Lucrecia Martel in an interview with Amy Taubin for Film Comment2
“In keeping with Martel’s preference for heavy-handed yet incredibly effective symbolism, Veronica’s accident can be read as an allegory for the rich-poor gap in Argentina, at its height in the 1970s when The Headless Woman is set. Bourgeois Veronica appears to try and forget that her accident ever happened and subsequently becomes plagued with horrible thoughts and an overwhelming feelings of guilt. It’s likely that Martel is making a statement on the invisible guilt of the Argentine middle classes for their ignorance and complicity in allowing the poor to quite literally die. Veronica, from shock or from a unwillingness to face up to her actions, is a perfect example of this. Instead of facing up to the responsibility of potentially killing a child, she instead tries to minimise the damage. Subtle? No, but Martel’s film is an absolute masterpiece in visual symbolism and deserves to be seen on that basis alone.”
Becky Kukla3
“If historical and political allegory are suppressed, partial or even absent in Martel’s first two feature films, it is La mujer sin cabeza, which the director has described as ‘mi película más argentina’ (‘my most Argentine film’, Enríquez 2008) that appears to allude to the Argentine dictatorship of 1976–82 and to those ‘disappeared’ by that regime, and which follows the Argentine left-intellectual tendency to propose parallels between the violence and repression perpetrated by the junta and those of other historical periods.
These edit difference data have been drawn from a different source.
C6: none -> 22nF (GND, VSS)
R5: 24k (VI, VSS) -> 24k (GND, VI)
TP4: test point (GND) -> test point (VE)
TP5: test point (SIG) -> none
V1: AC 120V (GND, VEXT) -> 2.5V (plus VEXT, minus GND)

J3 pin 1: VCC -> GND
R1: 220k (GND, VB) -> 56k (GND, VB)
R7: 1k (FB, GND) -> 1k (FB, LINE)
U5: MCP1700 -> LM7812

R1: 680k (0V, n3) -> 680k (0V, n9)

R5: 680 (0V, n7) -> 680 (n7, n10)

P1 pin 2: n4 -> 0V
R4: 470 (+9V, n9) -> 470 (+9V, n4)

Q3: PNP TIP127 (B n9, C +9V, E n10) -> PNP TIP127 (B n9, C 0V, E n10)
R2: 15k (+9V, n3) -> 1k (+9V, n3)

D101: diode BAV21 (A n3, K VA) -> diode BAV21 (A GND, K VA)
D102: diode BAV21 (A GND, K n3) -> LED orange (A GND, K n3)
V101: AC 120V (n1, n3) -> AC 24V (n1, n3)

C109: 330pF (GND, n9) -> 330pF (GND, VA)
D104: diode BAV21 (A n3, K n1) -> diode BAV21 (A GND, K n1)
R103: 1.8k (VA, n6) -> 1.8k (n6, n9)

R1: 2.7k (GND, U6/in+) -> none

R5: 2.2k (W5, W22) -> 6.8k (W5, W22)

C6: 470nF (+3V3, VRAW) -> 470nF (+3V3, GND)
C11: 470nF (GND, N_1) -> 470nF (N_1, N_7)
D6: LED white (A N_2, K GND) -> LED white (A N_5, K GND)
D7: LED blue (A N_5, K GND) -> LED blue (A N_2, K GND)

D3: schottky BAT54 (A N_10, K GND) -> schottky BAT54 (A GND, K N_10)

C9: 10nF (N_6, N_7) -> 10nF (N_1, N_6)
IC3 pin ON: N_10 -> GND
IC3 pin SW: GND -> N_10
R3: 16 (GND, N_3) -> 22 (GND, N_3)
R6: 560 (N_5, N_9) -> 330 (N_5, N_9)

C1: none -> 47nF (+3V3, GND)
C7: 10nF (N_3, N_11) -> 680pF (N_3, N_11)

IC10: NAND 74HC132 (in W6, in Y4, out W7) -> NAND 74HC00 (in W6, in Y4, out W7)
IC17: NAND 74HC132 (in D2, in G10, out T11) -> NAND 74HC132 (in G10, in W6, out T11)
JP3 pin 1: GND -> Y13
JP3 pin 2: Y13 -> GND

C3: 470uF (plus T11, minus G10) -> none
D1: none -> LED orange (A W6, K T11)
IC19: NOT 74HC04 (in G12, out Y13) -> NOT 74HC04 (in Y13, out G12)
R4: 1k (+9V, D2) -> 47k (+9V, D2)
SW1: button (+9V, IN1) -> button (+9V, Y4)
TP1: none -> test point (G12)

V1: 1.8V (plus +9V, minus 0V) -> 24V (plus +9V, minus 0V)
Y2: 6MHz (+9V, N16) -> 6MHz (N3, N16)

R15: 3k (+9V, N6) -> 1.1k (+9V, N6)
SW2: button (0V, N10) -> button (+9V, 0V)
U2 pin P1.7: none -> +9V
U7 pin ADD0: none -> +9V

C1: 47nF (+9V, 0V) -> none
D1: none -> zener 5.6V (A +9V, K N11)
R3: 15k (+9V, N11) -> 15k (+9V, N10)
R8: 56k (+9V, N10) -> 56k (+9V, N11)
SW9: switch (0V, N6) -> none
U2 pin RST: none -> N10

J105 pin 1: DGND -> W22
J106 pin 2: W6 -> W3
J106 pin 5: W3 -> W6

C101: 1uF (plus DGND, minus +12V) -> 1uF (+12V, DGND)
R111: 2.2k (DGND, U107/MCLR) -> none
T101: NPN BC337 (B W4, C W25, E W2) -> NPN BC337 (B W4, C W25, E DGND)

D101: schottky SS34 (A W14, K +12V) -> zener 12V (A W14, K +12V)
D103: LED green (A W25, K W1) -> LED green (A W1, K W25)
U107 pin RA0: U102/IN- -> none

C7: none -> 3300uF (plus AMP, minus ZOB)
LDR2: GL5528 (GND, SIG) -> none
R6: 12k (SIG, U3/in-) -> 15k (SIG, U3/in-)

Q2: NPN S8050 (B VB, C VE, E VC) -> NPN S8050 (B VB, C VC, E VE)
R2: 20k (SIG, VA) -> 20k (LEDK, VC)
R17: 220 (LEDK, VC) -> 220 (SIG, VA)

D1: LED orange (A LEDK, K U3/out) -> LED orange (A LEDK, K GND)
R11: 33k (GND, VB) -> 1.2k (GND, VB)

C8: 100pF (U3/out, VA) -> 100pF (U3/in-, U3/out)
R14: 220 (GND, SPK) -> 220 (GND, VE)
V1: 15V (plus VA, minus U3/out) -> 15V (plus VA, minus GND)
To reduce the film to any one political or historical reading would, though, be to deny the film’s allusive and multiplicitous nature, its polysemic inferences and metaphors, which, as in the previous features, open up La mujer sin cabeza to multiple interpretations. This openness is partly achieved by the care taken to avoid an obvious depiction of a particular historical period, a refusal to fix meaning or to provide obvious metaphor which led to a somewhat mixed reception on the festival circuit.”
Deborah Martin4
- 1Nick Dawson, “Lucrecia Martel, The Headless Woman,” Filmmaker Magazine, 19 August 2009.
- 2Amy Taubin, “Interview: Lucrecia Martel. Shadow of a Doubt,” Film Comment, July/August 2009.
- 3Becky Kukla, “Framing the Breakdown: Visual Psychosis in Lucrecia Martel’s The Headless Woman,” Vague Visages. Wave Faces, 4 December 2017.
- 4Deborah Martin, The Cinema of Lucrecia Martel (Manchester: Manchester University Press, 2016), 80.